NKT cells require IL-7, not IL-15, for survival and homeostasis (LYM4P.761)

Abstract

Abstract NKT cells are thymus-generated T lineage cells with shared phenotypic and functional characteristics of innate NK cells. Both T and NK cells require γc cytokines for their survival and homeostasis with T cells being dependent on IL-7 while NK cells being dependent on IL-15. As NKT cells carry features of both T and NK cells, it has been a long standing question which γc cytokine would drive the survival and homeostasis of NKT cells. In contrast to the current view, here we report that NKT cells survival is not dependent on IL-15 but requires IL-7. Specifically, we found that IL-15-deficient mice have intact numbers of peripheral NKT cells and that overexpression of IL-15 failed to expand NKT cell numbers even as it significantly increased CD8 T cell numbers. On the other hand, using a new in vivo model of IL-7-deficiency selectively in peripheral lymphoid tissues (K7 mice), we demonstrated that IL-7 is a non-redundant survival factor for NKT cells.
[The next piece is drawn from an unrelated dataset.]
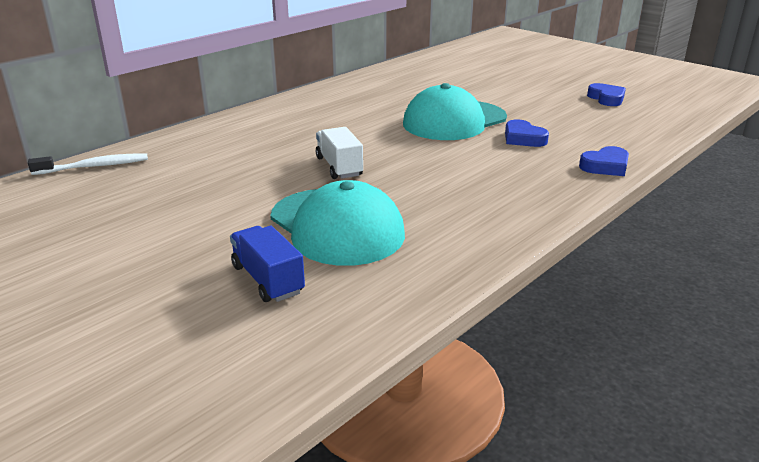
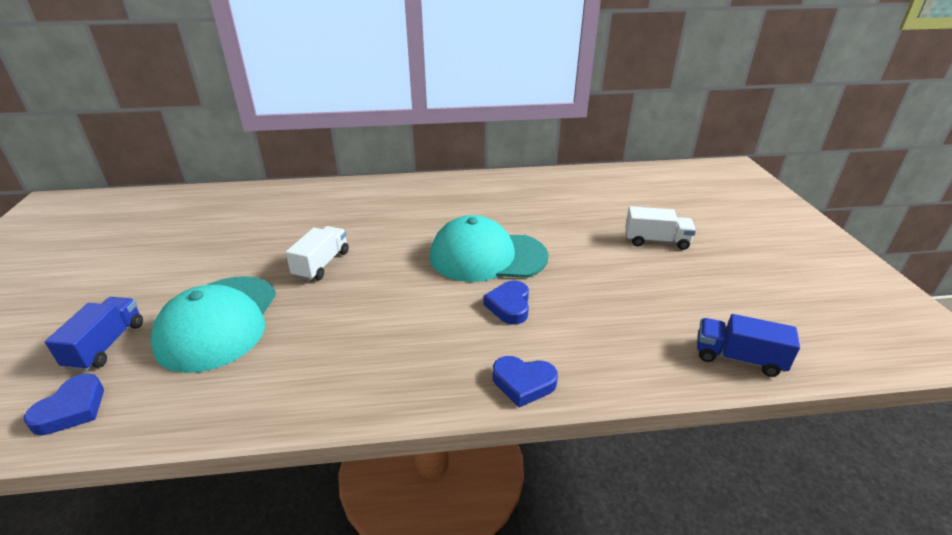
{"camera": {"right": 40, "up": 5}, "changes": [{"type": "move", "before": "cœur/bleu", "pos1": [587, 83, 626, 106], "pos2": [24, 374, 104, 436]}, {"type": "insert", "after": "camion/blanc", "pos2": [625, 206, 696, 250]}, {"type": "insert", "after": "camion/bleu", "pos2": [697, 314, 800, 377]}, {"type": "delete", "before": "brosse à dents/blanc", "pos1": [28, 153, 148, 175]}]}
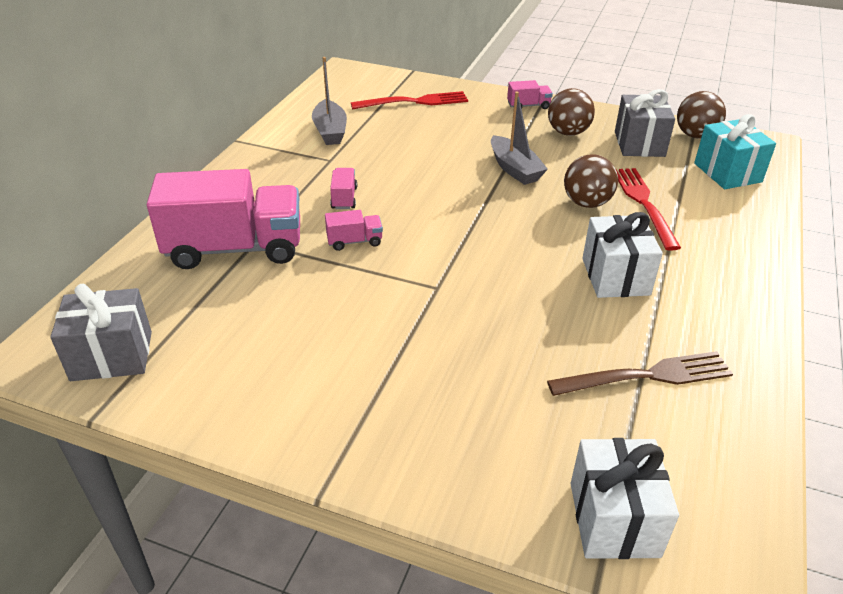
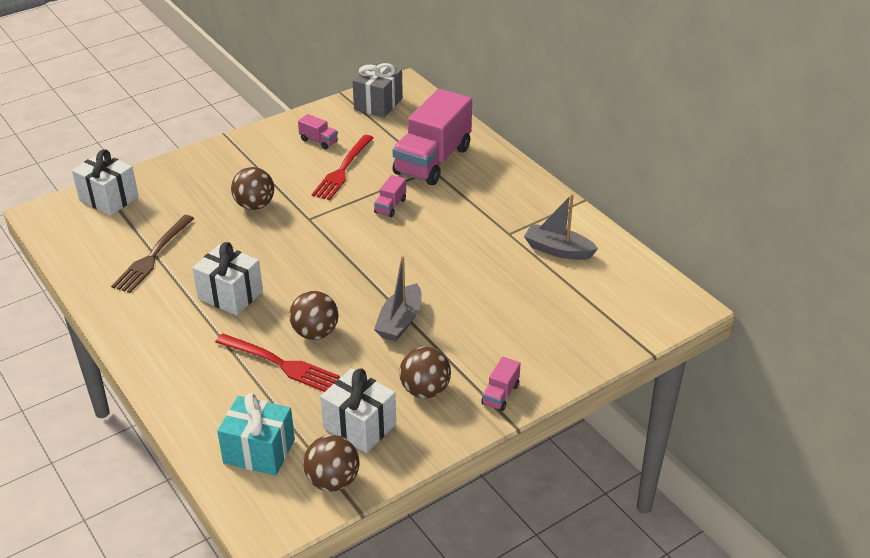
{"camera": {"right": 125, "up": 0}, "changes": [{"type": "insert", "after": "balle/marron", "pos2": [231, 167, 274, 210]}, {"type": "move", "before": "camion/rose", "pos1": [330, 168, 357, 209], "pos2": [298, 114, 338, 149]}, {"type": "move", "before": "fourchette/rouge", "pos1": [351, 91, 468, 109], "pos2": [312, 135, 373, 200]}, {"type": "recolor", "before": "cadeau/gris", "after": "cadeau/blanc", "pos1": [615, 89, 675, 157], "pos2": [320, 368, 396, 453]}, {"type": "rotate", "before": "bateau/gris", "pos1": [491, 92, 548, 185], "pos2": [374, 256, 422, 342], "turn": -75}]}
Furthermore, transgenic IL-7 expression dramatically increased peripheral NKT cell numbers, suggesting that IL-7 availability determines size of the NKT cell pool. Mechanistically, we identified STAT5 as the transcriptional effector molecule downstream of IL-7 signaling to promote survival and maintain NKT cell homeostasis. Collectively, these data provide a new perspective on γc cytokine requirements for NKT cell survival, proposing a new role for IL-7 in NKT cell biology.